In other words, Penske doesn’t think Keselowski did anything wrong and is fully on board with Keselowski’s driving style. That’s good for Keselowski because I doubt he is going to change his style anytime soon. He’s been grabbed, shoved, and punched several times over the course of the past couple of months. Clearly, he remains unconcerned.
This isn’t exactly the first time Penske has had to deal with troublesome drivers. Rusty Wallace, not one of the most popular drivers in the garage area in his time as a driver, drove for Penske. A no-holds-barred driving style is not something that Penske shies away from. In fact, if past history shows true, he kind of prefers it.
So don’t think Keselowski is going to be gone from this team anytime soon because his team owner is sick of dealing with him. On the contrary … he’s loving every minute of it!
“I don’t quite get how NASCAR decides penalties. If Harvick or Gordon or Hamlin or Kenseth and whoever else has a target on Keselowski’s back wrecks him intentionally at Phoenix, do we expect penalties? NASCAR doesn’t really seem to take away points anymore, but I can’t help but think it’s a possibility.” Lisa
NASCAR hasn’t specifically said they aren’t taking points away, but I agree they seem to be reluctant to do so for whatever reason. Whether that’s the Chase or not, I don’t know, but it sure seems that way.
However, recent memory seems to show that they deal with on-track penalties based on the severity of the accident. For instance, when Carl Edwards and Brad Keselowski had their constant spat a few years back, NASCAR issued severe penalties against the both of them, but that seemed to be because many of the wrecks were rather awful (Keselowski flipping at Atlanta, spinning into oncoming traffic at Gateway, etc.).
Yet when Denny Hamlin spun out Keselowski in a Nationwide Series race around that same time, there was no penalty and I would imagine that’s because
Keselowski didn’t hit anything and the wreck wasn’t really a big deal—points-wise or wreck-wise.
I know these incidents are from several years back, but that seems to be the case even today. When Kyle Busch spun out Ron Hornaday in 2011, that was treated as severe and Busch was parked for it.
Basically, NASCAR assesses the situation and assesses penalties as they see fit. The more impactful the situation is or the worse the wreck is, the more harshly NASCAR tends to respond. I’m sure we can pull up some instances where that wasn’t the case, but history shows that is generally how NASCAR rules in these situations.

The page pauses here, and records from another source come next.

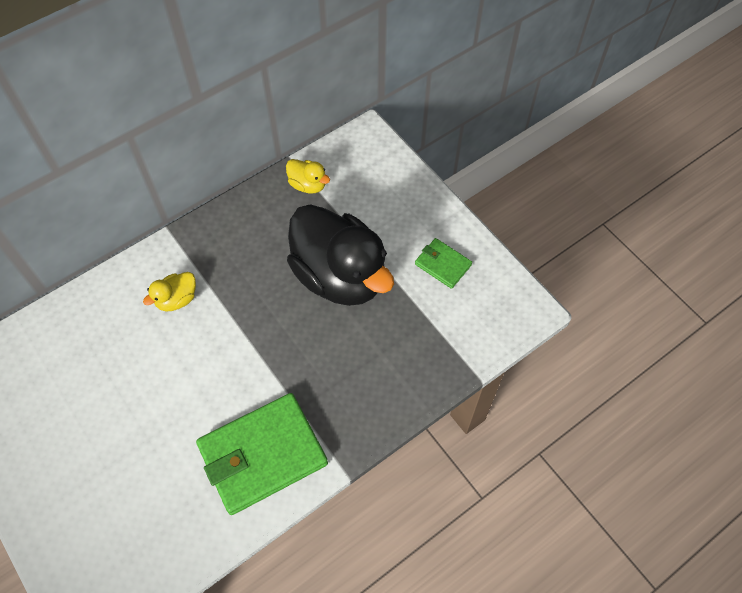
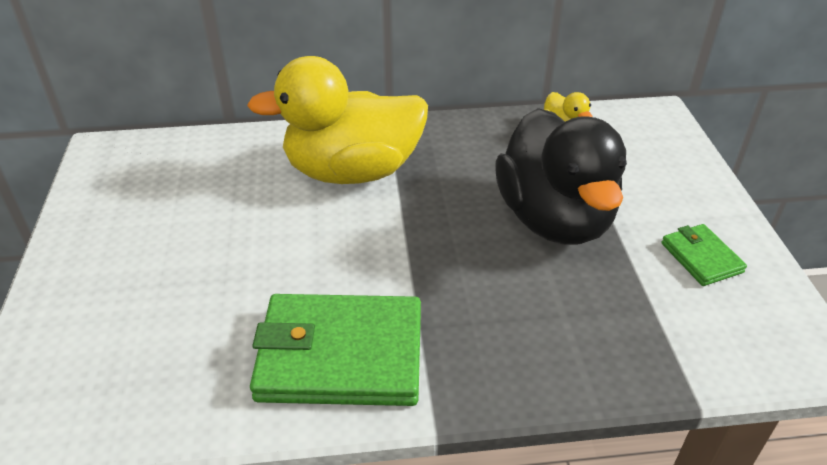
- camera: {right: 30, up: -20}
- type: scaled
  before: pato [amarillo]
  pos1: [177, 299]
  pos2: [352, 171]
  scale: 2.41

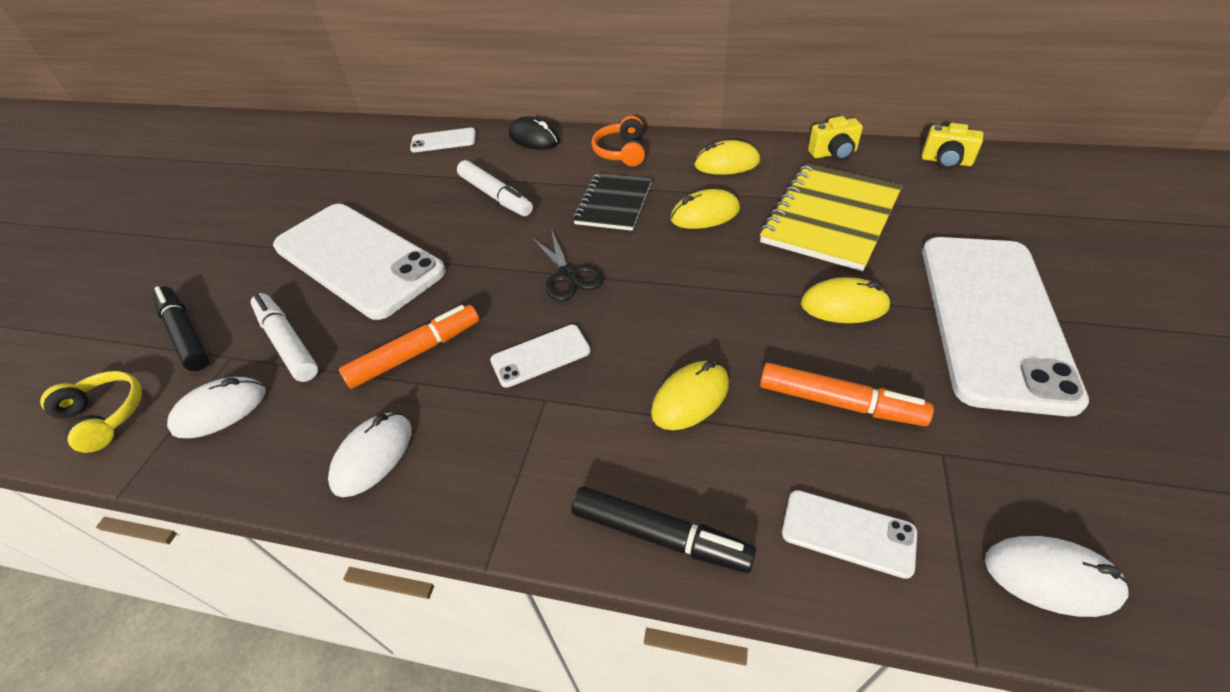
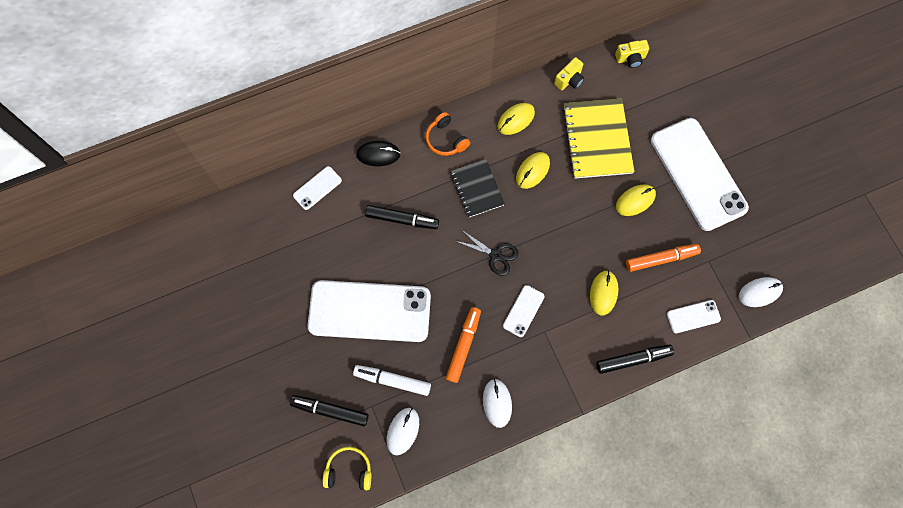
- camera: {right: -40, up: 25}
- type: repainted
  before: rotulador [blanco]
  after: rotulador [negro]
  pos1: [496, 196]
  pos2: [402, 219]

I would imagine, then, that if any driver with an apparent vendetta against Keselowski wrecks him at Phoenix, thereby ending his championship chances, they would be penalized. With that being said, what do they care? Like you said, NASCAR hasn’t been taking points away and several of them are already out of the championship hunt anyway. And NASCAR isn’t going to give Keselowski a Chase spot because he might have won had a certain other driver not wrecked him.
Honestly, I think Keselowski is really in trouble. I’m not trying to hype up another fight because everyone will have their own title hopes in mind come Phoenix, but if certain drivers find themselves in a desperate situation, I wouldn’t be surprised to see them try something like this.